Sling Media kicked off the DigitalLife Expo in New York with the Slingbox SOLO, a new take on the company's TV streaming hub that drops the price for users who only have a handful of devices but still want features similar to the high-end PRO. The SOLO is one of the first mainstream Slingbox models to offer HD video input, replacing the HDMI of the PRO with component video: the feature lets users stream and control unprotected HD content online, including the Apple TV media hub and upscaling DVD players. Video is broadcast uncompressed at up to VGA (640x480) resolution on the local network and in compressed form across the Internet to computers or cellphones through Sling's longstanding SlingPlayer software.
Complimenting its Media Center Extender announcements, Microsoft on Thursday announced a beta release of Internet TV for its Windows Media Center customers, featuring news from MSNBC, Fox Sport clips, and a variety of other ad-supported content. Expected to go live on on the morning of Sept. 28, 2007, the Redmond-based company said that U.S. users of Windows Vista Home Premium edition and Windows Vista Ultimate edition will find the new beta release of Internet TV with over 100 hours of programming. The service will allow users to enjoy a range of television and video content on their PCs and TV sets without a TV tuner in their PC. The streaming video content will be supported by an advertising platform provided by YuMe and will be available to viewers for free.
In conjunction with Microsoft, Linksys (Cisco) and D-Link on Thursday debuted new Media Center Extender devices to help users access content from their PCs and internet. Designed to compete with Apple's own living room device, Apple TV, the companies partnered with Microsoft to allows users to stream and access content from the internet as well as other video content from the desktop. Linksys unveiled two new digital devices: its Media Center Extender with DVD Player (DMA2200) combines an upscaling DVD player with a dual-band Wireless-N Extender for Windows Media Center, combining Extender for Media Center functionality with DVD playback capabilities in a single device. A smaller form factor Linksys Media Center Extender (DMA2100) offers features of Extender for Windows Media Center in a compact dual-band Wireless-N solution that is ideal for spaces.
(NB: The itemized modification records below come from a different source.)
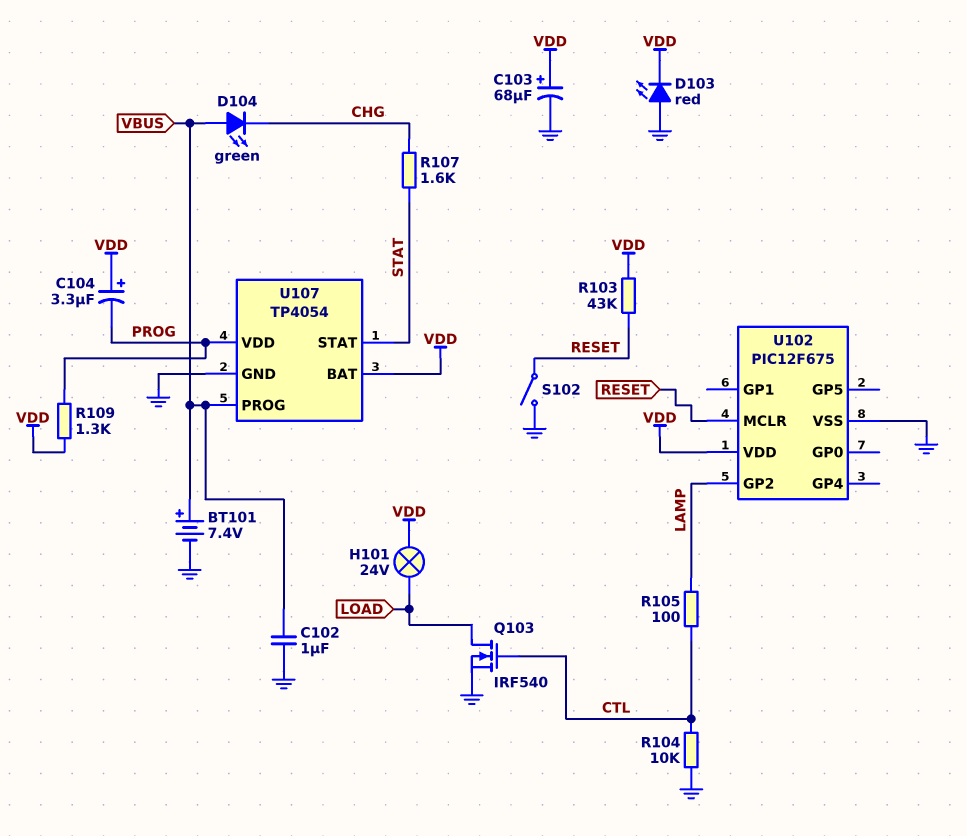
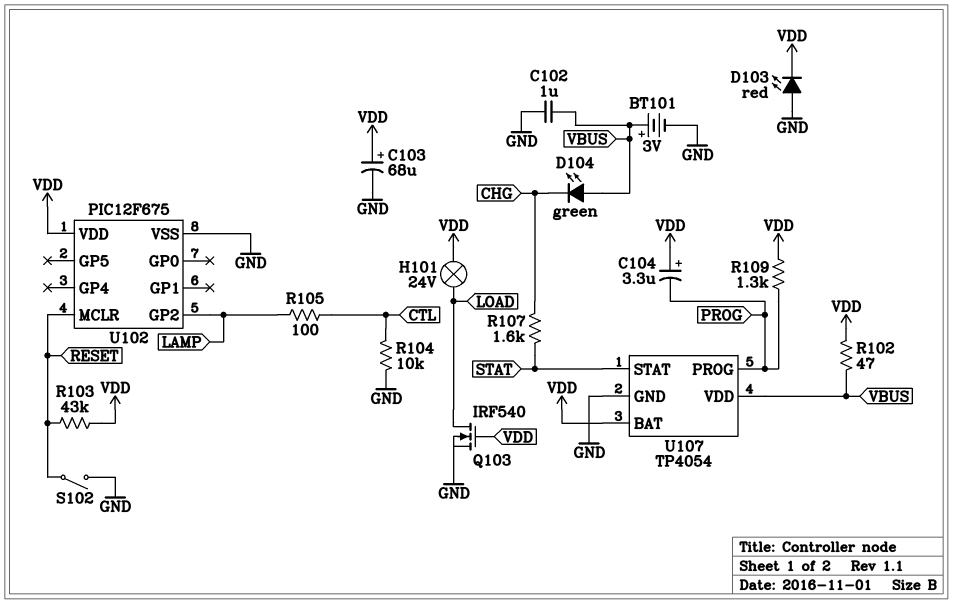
BT101: 7.4V (plus VBUS, minus GND) -> 3V (plus VBUS, minus GND)
Q103: NMOS IRF540 (G CTL, D LOAD, S GND) -> NMOS IRF540 (G VDD, D LOAD, S GND)
R102: none -> 47 (VBUS, VDD)
U107 pin PROG: VBUS -> PROG
U107 pin VDD: PROG -> VBUS

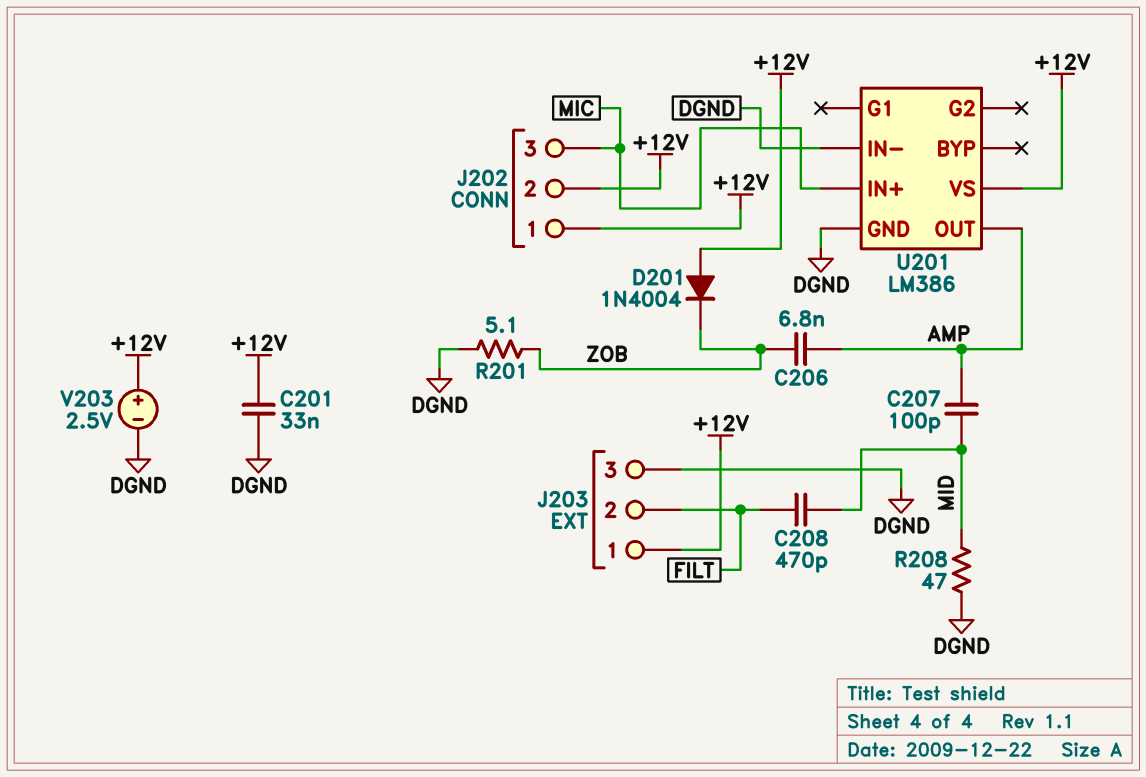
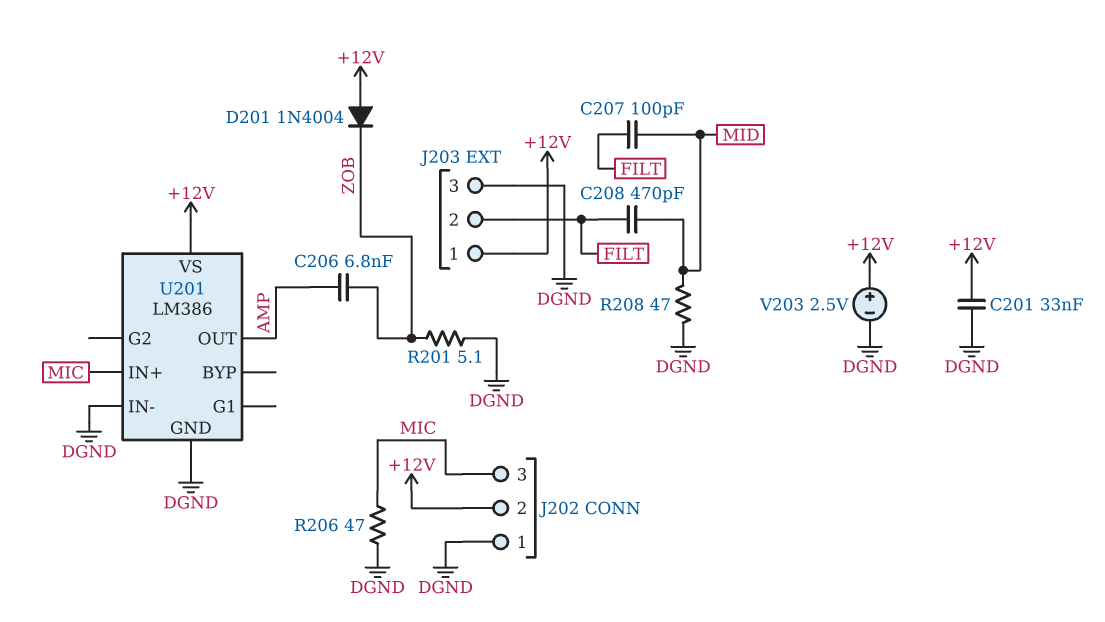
C207: 100pF (AMP, MID) -> 100pF (FILT, MID)
J202 pin 1: +12V -> DGND
R206: none -> 47 (DGND, MIC)

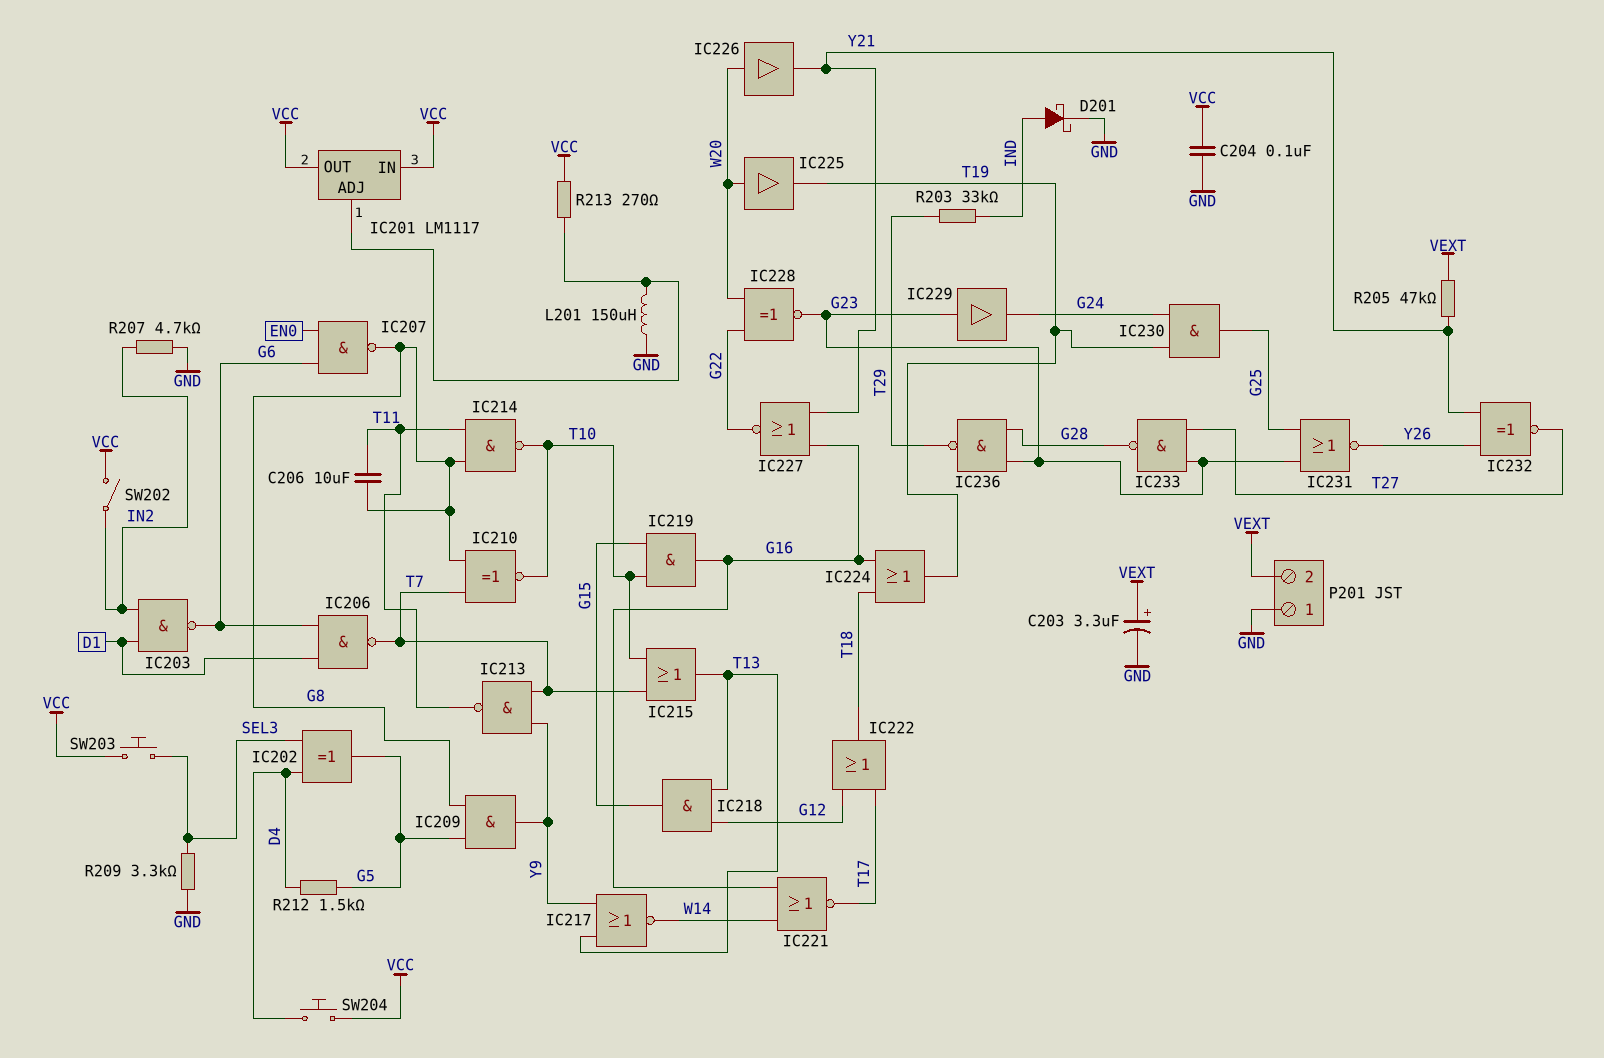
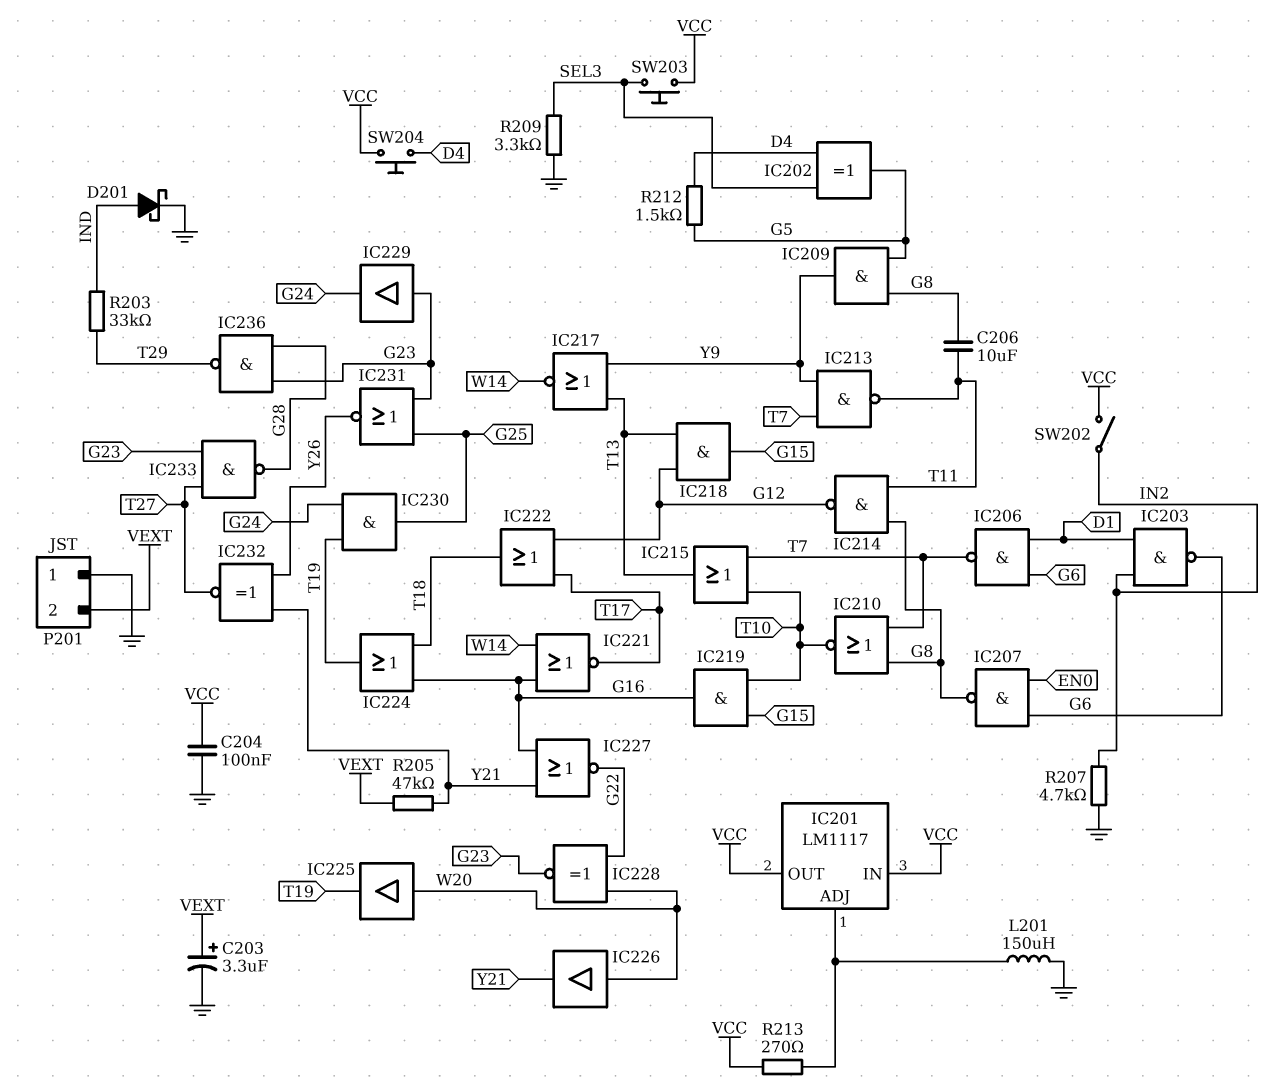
IC210: XNOR (in G8, in T7, out T10) -> NOR (in G8, in T7, out T10)
IC214: NAND (in G8, in T11, out T10) -> NAND (in G8, in T11, out G12)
Microsoft, Linksys, D-Link, and HP on Thursday offered details about new Extenders for Microsoft Windows Media Center. The Apple TV-like devices, which are expected to be available for purchase this holiday season, will allow easy access to premium cable, high-definition TV, popular video formats including DivX, music, paid movies, photos and more from any TV in the house, with a wired or wireless network connection. In addition, users will be able to pause a recorded show in one room, and then resume it from the same moment in another room. Microsoft also announced that the Extender technology will be incorporated in HP's current line of MediaSmart high-definition televisions and launched a beta test of Windows Media Center Internet TV, which will offer more than 100 hours of ad-supported entertainment from MS Video, including full-length shows, music concerts and movie trailers.